14:32 Si vous aviez un vœu pour le génie de la lampe, qu'est-ce que vous souhaiteriez qu'il y ait ?
14:37 Alors, promis, il était écrit avant que Alexandre intervienne.
14:43 Mon vœu, c'est qu'à terme et le plus vite possible, les fonctions RSE disparaissent des entreprises
14:51 et qu'elles soient intégrées à chacun, à chaque poste, à chaque fonction.
14:56 Et que finalement, on n'ait plus besoin d'une personne, d'une équipe préférante,
15:01 mais que chacun prenne sa part dans l'entreprise du salarié au patron.
15:09 Philippe ?
15:11 Alors d'abord, personne ne nous interdira de rêver.
15:15 Ça, c'est clair.

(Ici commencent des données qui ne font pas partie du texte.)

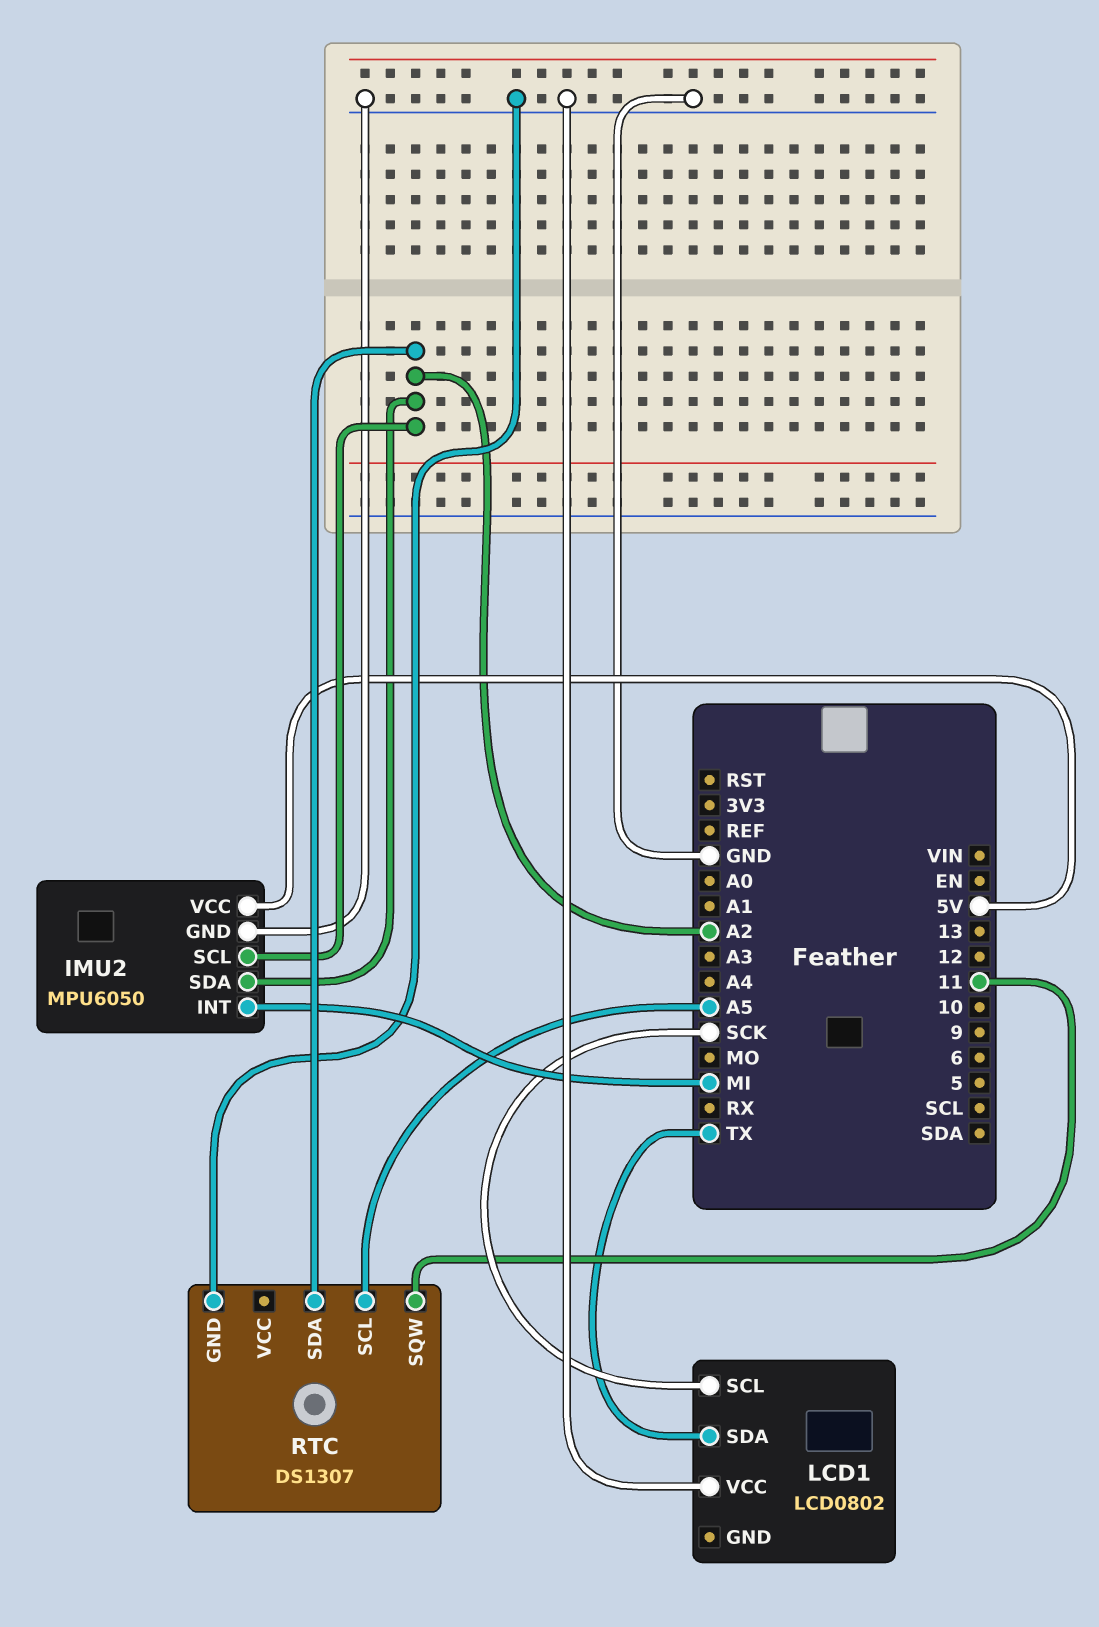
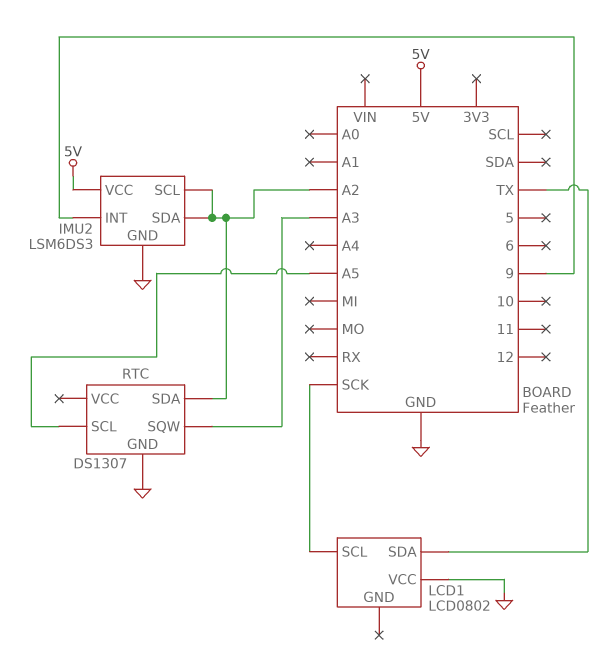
IMU2: MPU6050 -> LSM6DS3
IMU2 pin INT: MI -> 9
RTC pin SQW: 11 -> A3

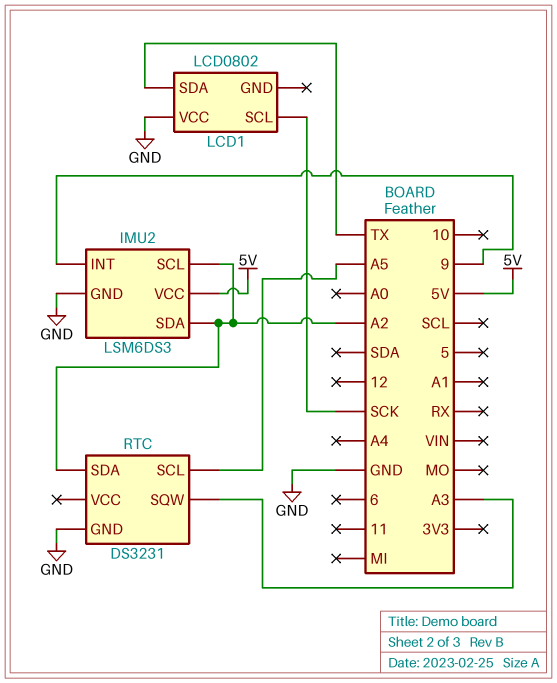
RTC: DS1307 -> DS3231

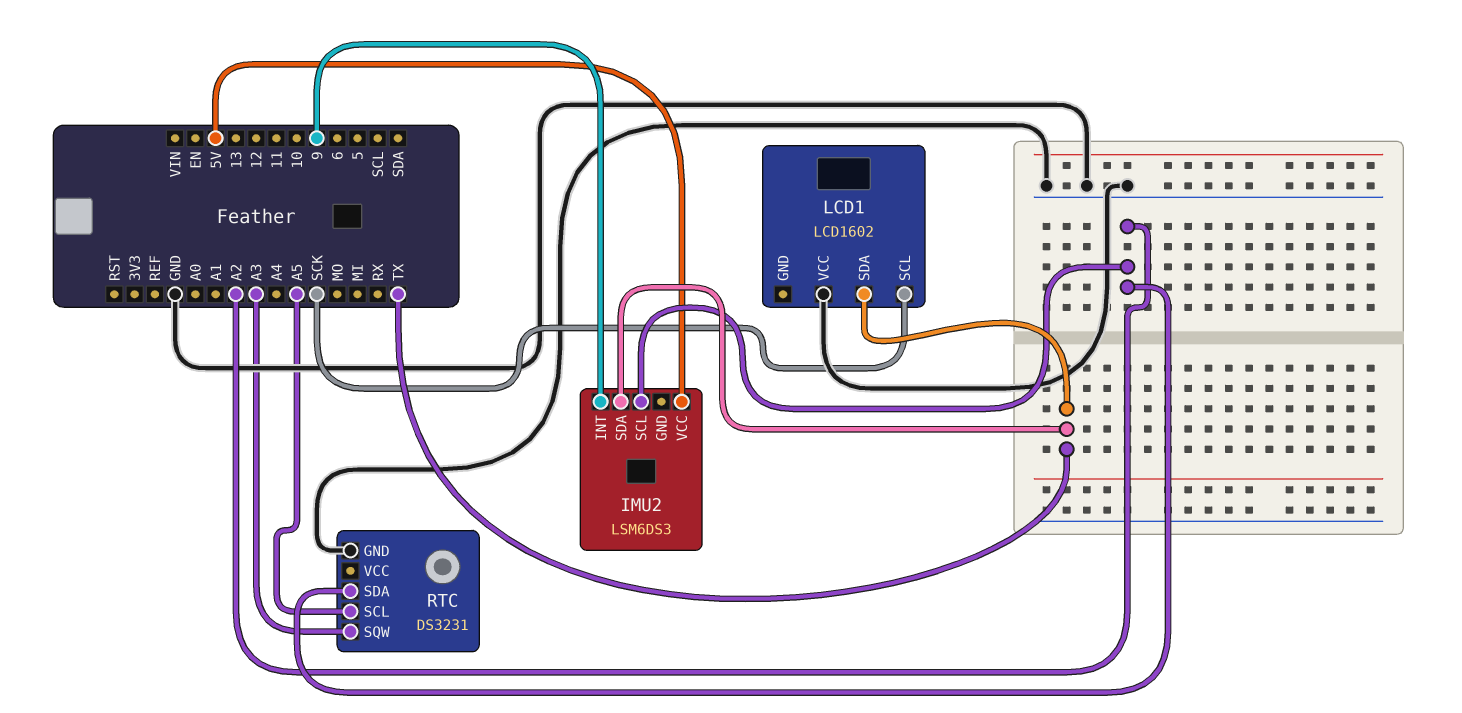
IMU2 pin GND: GND -> none
IMU2 pin SDA: A2 -> TX
LCD1: LCD0802 -> LCD1602

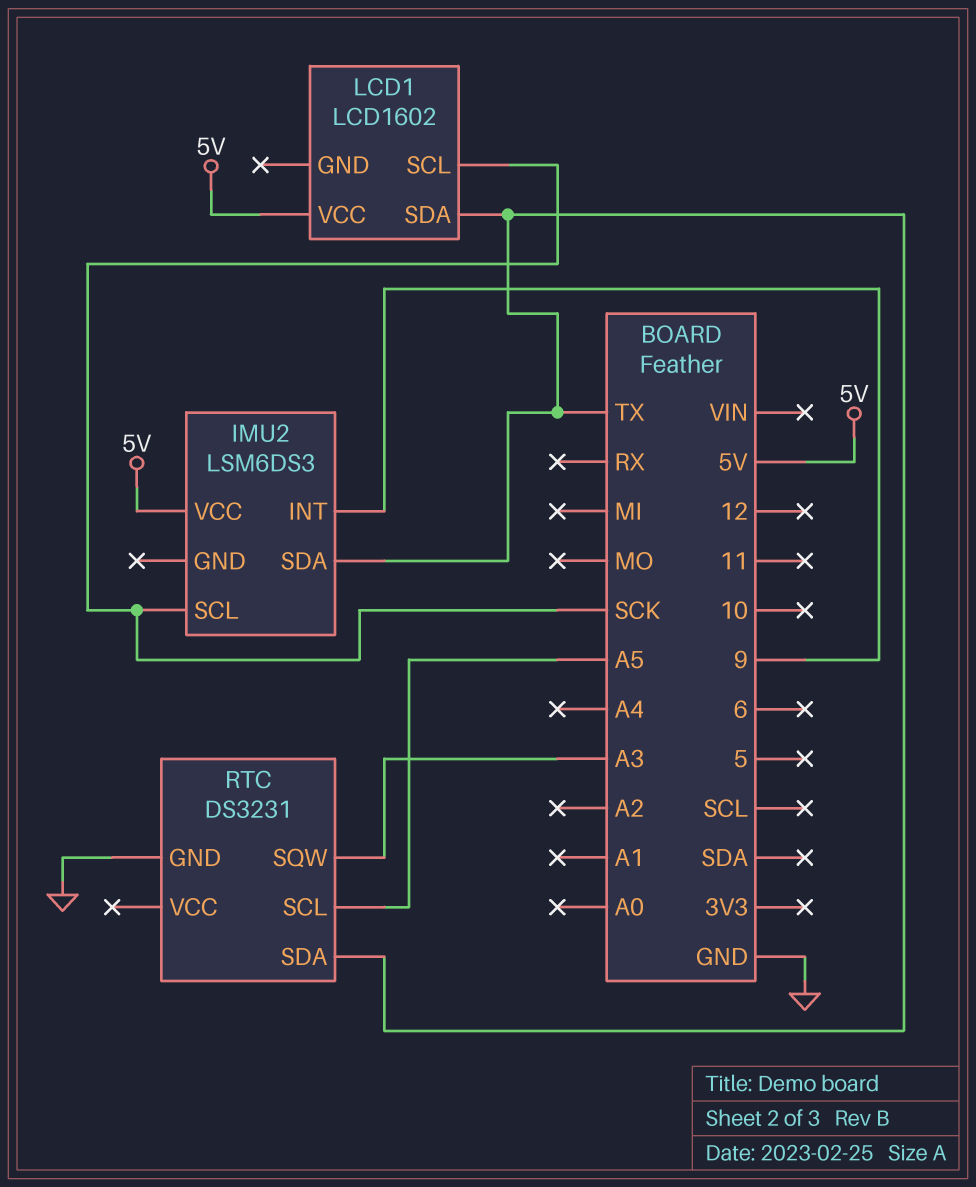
IMU2 pin SCL: A2 -> SCK
LCD1 pin VCC: GND -> 5V
RTC pin SDA: A2 -> TX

Un rêve est, entre guillemets, une attention.
15:23 Quand on a besoin de continuer cette prise de conscience collective de partout et pour tout le monde,
15:31 moi, ce n'est pas un rêve, mais c'est une attention.
15:34 Quand je vois, il y a trois semaines, je crois, aux Pays-Bas, les élections qui font que des partis
15:40 qui remettent en cause des chemins contre l'azote et autres viennent à pousser.
15:45 Quand on voit ce qui se passe en Flandre belge aussi, il faut qu'on continue à prêcher la bonne parole,
15:54 à éduquer les gens et à sensibiliser les gens, mais au sens large de la population,
16:00 pour éviter qu'il y ait des retours en arrière sur l'environnement et tout ce qui peut,
16:06 et qu'on continue à se battre d'une manière positive.
16:09 Parce que quand on voit ce qui s'est passé ce week-end, ce n'est pas de la défense de l'environnement non plus.
16:14 Donc mon rêve, c'est que tout le monde prenne ça positivement et s'approprie son bilan carbone personnel,
16:21 entre guillemets, à chacun.
16:23 On arrive presque au terme de notre échange.
16:26 Je vais vous demander quel est le message fort que vous souhaitiez qu'on retienne.
16:33 Pour reprendre le titre de la conférence, je dirais qu'il faut des paroles pour sensibiliser,
16:41 pour embarquer les collaborateurs, les citoyens, les consommateurs, nos clients, nos fournisseurs.
16:47 Donc il faut ces paroles.
16:49 Et les actes, c'est pour avancer, pour ne surtout pas reculer,
16:53 ne surtout pas se dire que le contexte économique, l'explosion des coûts de production, l'inflation,
16:58 doit faire renoncer à nos actions pour améliorer l'environnement dans lequel on opère.
17:04 Donc voilà ce que je dirais.
17:06 Si on résume, des paroles pour sensibiliser, des actes pour avancer.
17:10 Surtout ne pas reculer en tout cas.
17:12 Philippe ?
17:14 En fait, c'est que toutes ces actions peuvent être menées au niveau de chacun.
17:21 C'est-à-dire que au niveau de chacun et au niveau de chaque taille d'entreprise.
17:24 On a deux exemples ici sur scène.
17:26 Un groupe international avec une vraie prise de conscience, une feuille de route et autres.
17:31 Et puis on a une PME qui a la même prise de conscience que si les dirigeants et les accompagnants financiers.
17:41 Parce que si nous, notre fonds FNB, me dit demain il faut faire de la profitabilité,
17:46 et n'a pas cette vocation d'être un fonds à mission.
17:50 On peut vite tomber dans d'autres choses.
17:53 Donc voilà, c'est en tant que PME pour le business.
17:58 Parce que c'est pas philanthropique notre truc.
18:01 Bien évidemment, on a des croyances personnelles.
18:03 Mais c'est aussi parce qu'on croit fondamentalement les uns les autres,
18:07 nos financiers, nous-mêmes, que ça apporte au business quotidien de faire toutes ces actions-là.
18:15 Qu'elles soient salariales ou qu'elles soient locales.
18:17 Merci beaucoup à tous les deux. Je pense qu'on peut vous applaudir.